My first reaping comes as a gift, for my birthday. The same night of my senior prom, I opt stubbornly not to attend, much to Mom’s dismay. She begged relentlessly, warning “You’ll never get this time back,” a promise I could only hope for. “It will be good for you, you need to make these memories,” she pleaded. I’ll pay for everything, she bribed. I retreated to a place inside of myself that she could not reach. Silent and stoic, I ignored her entirely. I knew it wasn’t the prom that she really cared about, but me. I was becoming a stranger to her. Willow, in her rebellion, was familiar. She displayed, vocally, and outwardly, her defiance. She could be punished for her disobedience, and Mom could predict her. Ian, still young, was her baby. An athlete, model student, he was perfect to her, and also predictable. I was becoming a loner. Distant and unwavering in my refusal to speak. We talked at each other, not quite understanding the nuances, what the other was saying. Mom never knew where I was going, what I wanted. After I hit puberty I was lost to her completely, but our relationship didn’t die with dignity. It lay there, burning in the fire of words we didn’t say. It shriveled, but refused to disappear entirely. Rather than let it dissolve and blow away, Mom watered it, and could not understand why she couldn’t make it grow.

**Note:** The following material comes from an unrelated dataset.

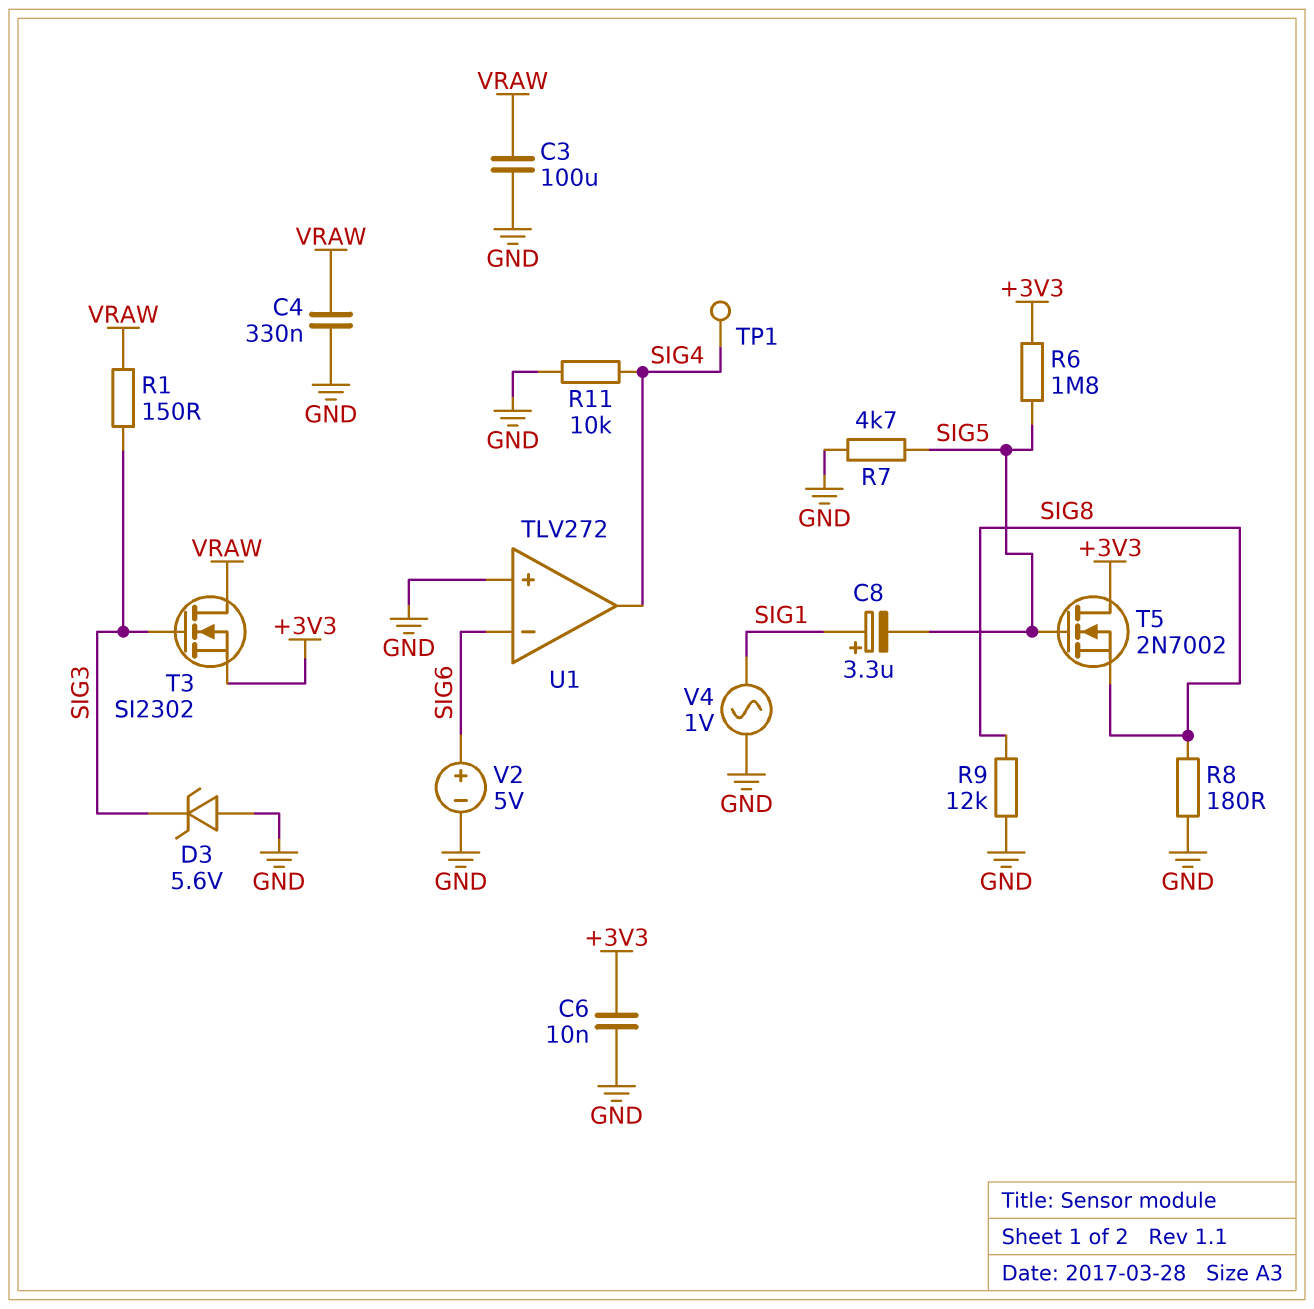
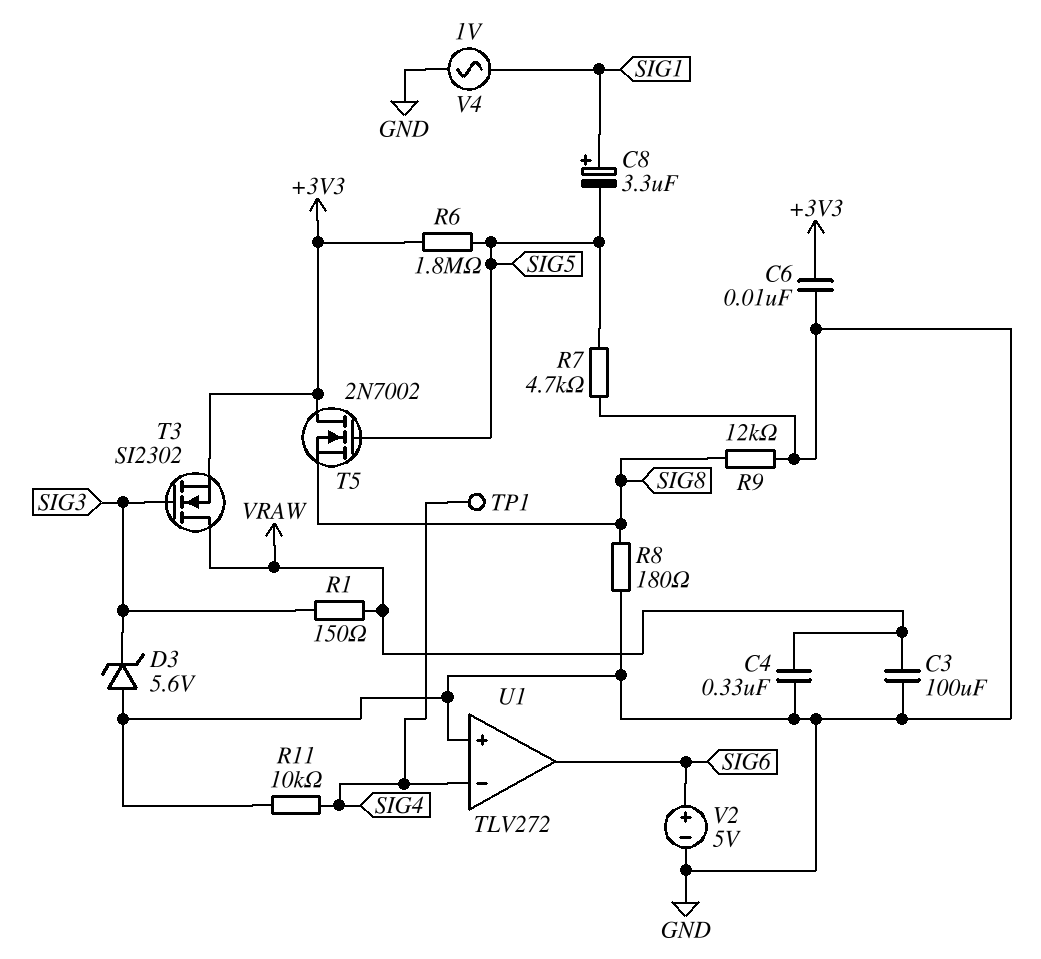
U1 pin in-: SIG6 -> SIG4
U1 pin out: SIG4 -> SIG6

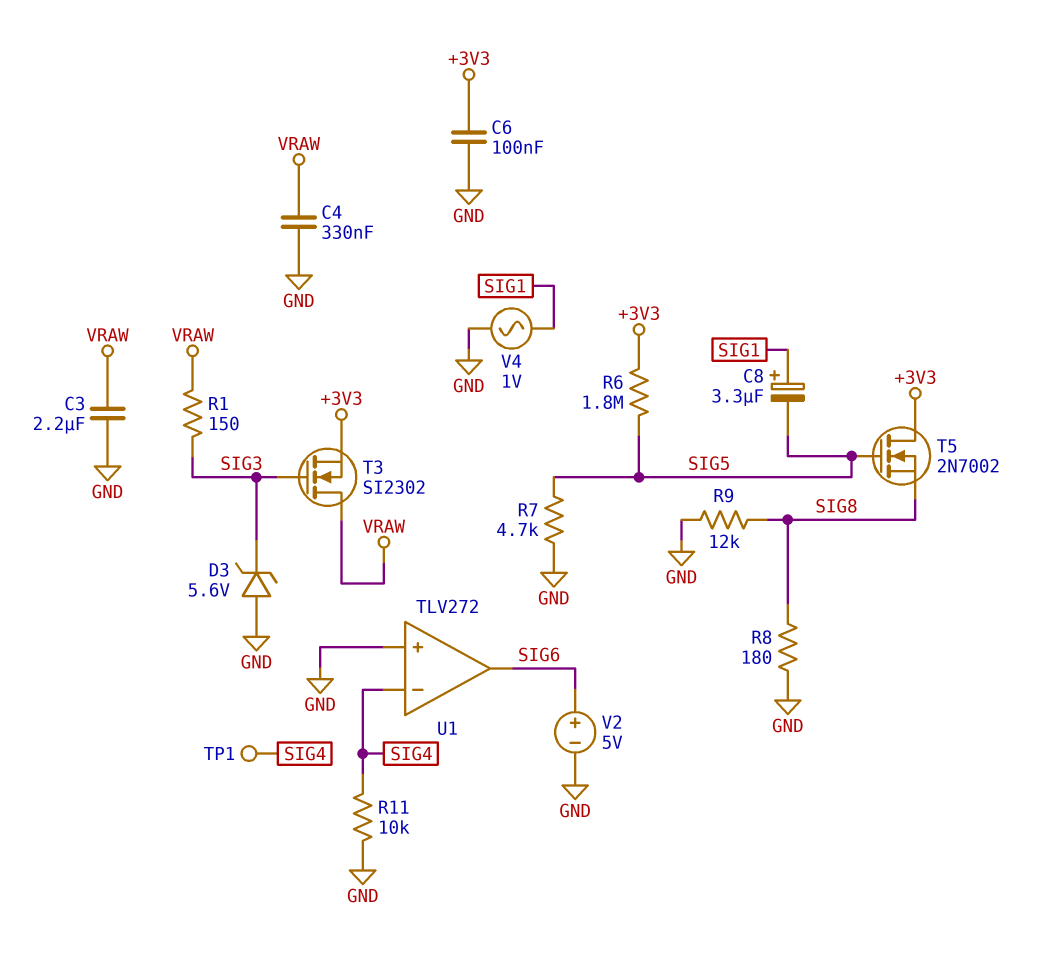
C3: 100uF (GND, VRAW) -> 2.2uF (GND, VRAW)
C6: 10nF (+3V3, GND) -> 100nF (+3V3, GND)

Dad was different. We were always the same and in sync, growing older but not distant. Dad understood me silently, defending me and shielding me from the full force of Mom’s wrath.
“Mom will only hate you for a while,” Willow confided to me. She sat on my bed, while I huddled in my closet, arms wrapped around my knees. Willow had an obnoxious way of speaking, as if everything were obvious and boring to her. She was up from Columbia for the weekend, because Mom had bribed her as a last ditch effort to bully me into normalcy.
“I don’t know why she cares,” I respond stubbornly. I pulled my hair into my face, staring through the coils while pulling at thread on my jeans. Willow laid back onto my bed, crossing and uncrossing her legs in the air.
“You know how she is. She likes the control. So are you going to your prom or not?” I shake my head.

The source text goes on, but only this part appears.